PURPOSE: Many consider increasing age to be a contraindication to post-mastectomy breast reconstruction with autologous tissue. We have evaluated our experience with pedicled TRAM flaps, free TRAM flaps, and free DIEP flaps to see if such concerns are valid.
METHODS AND MATERIALS: We retrospectively reviewed the computerized records of women undergoing autologous tissue breast reconstruction after mastectomy over a ten-year period at a single institution. Patients underwent either pedicled or free transverse rectus abdominis myocutaneous (PTRAM or FTRAM) or free deep inferior epigastric perforator (DIEP) flap reconstruction.
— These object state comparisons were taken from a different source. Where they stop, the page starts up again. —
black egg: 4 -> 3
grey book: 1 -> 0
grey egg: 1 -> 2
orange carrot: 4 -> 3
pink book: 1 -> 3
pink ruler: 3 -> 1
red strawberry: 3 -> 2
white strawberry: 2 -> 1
Patients were divided into two groups according to age: less than 65 years old or 65 years old and older. Demographic information, preoperative co-morbid conditions, cancer information, and information pertaining to the procedure itself was collected and compared between the groups. Postoperative flap site and donor site complications were recorded. Fishers Exact test was used for statistical analysis in comparison of the groups’ rates.
EXPERIENCE: Two-hundred and six women underwent 227 autologous flap breast reconstructions. There were 192 reconstructions in 174 patients aged less than 65 years old, while 35 reconstructions were performed in 32 women aged 65 and older. Ninety-nine women had 115 DIEP flaps, 97 women had 99 pedicled TRAM flaps, and 11 women underwent 13 free TRAM flap reconstructions. Mean postoperative follow-up was 20.5 months for the under 65 group and 29.3 months for the 65 and older group.
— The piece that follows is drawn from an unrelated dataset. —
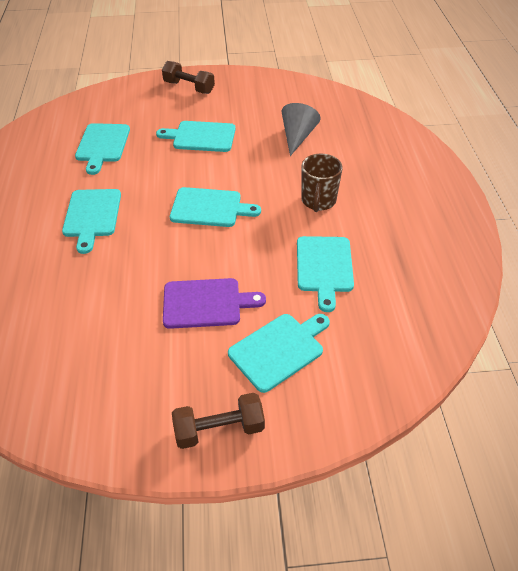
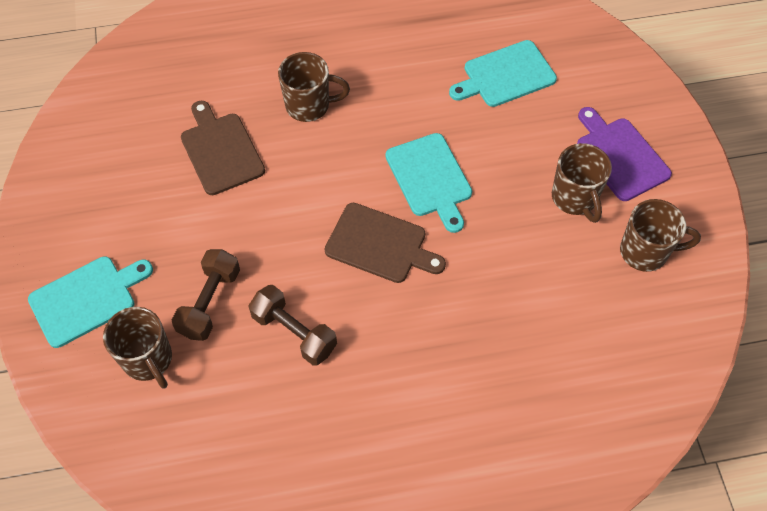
brown cutting board: 0 -> 2
brown mug: 1 -> 4
grey cone: 1 -> 0
turquoise cutting board: 6 -> 3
SUMMARY OF RESULTS: When the patients’ preoperative conditions were compared, significantly more of the older patients had been smokers (65 years old: 53.1% vs. <65 years old: 23.0%, p<.01), had undergone previous abdominal surgery (65.6% vs. 43.1%, p=0.03), and had more medical illnesses (50.0% vs. 25.3%, p<.01). Of the medical illnesses, there were significantly more elderly patients with hypertension (46.9% vs. 18.4%, p<.01). Both groups were similar in terms of reconstructive techniques, operative times, timing of reconstruction (immediate vs. delayed), and severity of cancer. Though not statistically significant, more of the younger patients underwent postoperative chemotherapy (65 years old: 28.6% vs. <65 years old: 46.0%, p=0.07) and flap irradiation (8.6% vs. 18.3%, p=0.16). Return to the OR for reasons other than nipple reconstruction was similar between the two groups. More of the older patients suffered flap failure (11.4% vs. 5.2%, p=0.19), surgical site infections (17.1% vs. 9.9%, p=0.23), and abdominal wall hernias (12.5% vs. 8.0%, p=0.47), but the difference in the rates of these complications was not statistically significant. The older patients on average stayed significantly longer in the hospital (7.4 days) than the younger patients (4.6 days) (p<.01) after surgery.
CONCLUSIONS: Elderly patients were found to have absolute higher percentages of post-operative complications, but these were not significant when compared to their younger counterparts. The elderly patients did require a significantly longer post-operative hospital recovery. Ultimately, our experience shows that autologous breast reconstruction can be performed safely in elderly patients, and that age alone should not represent a contraindication to autologous breast reconstruction.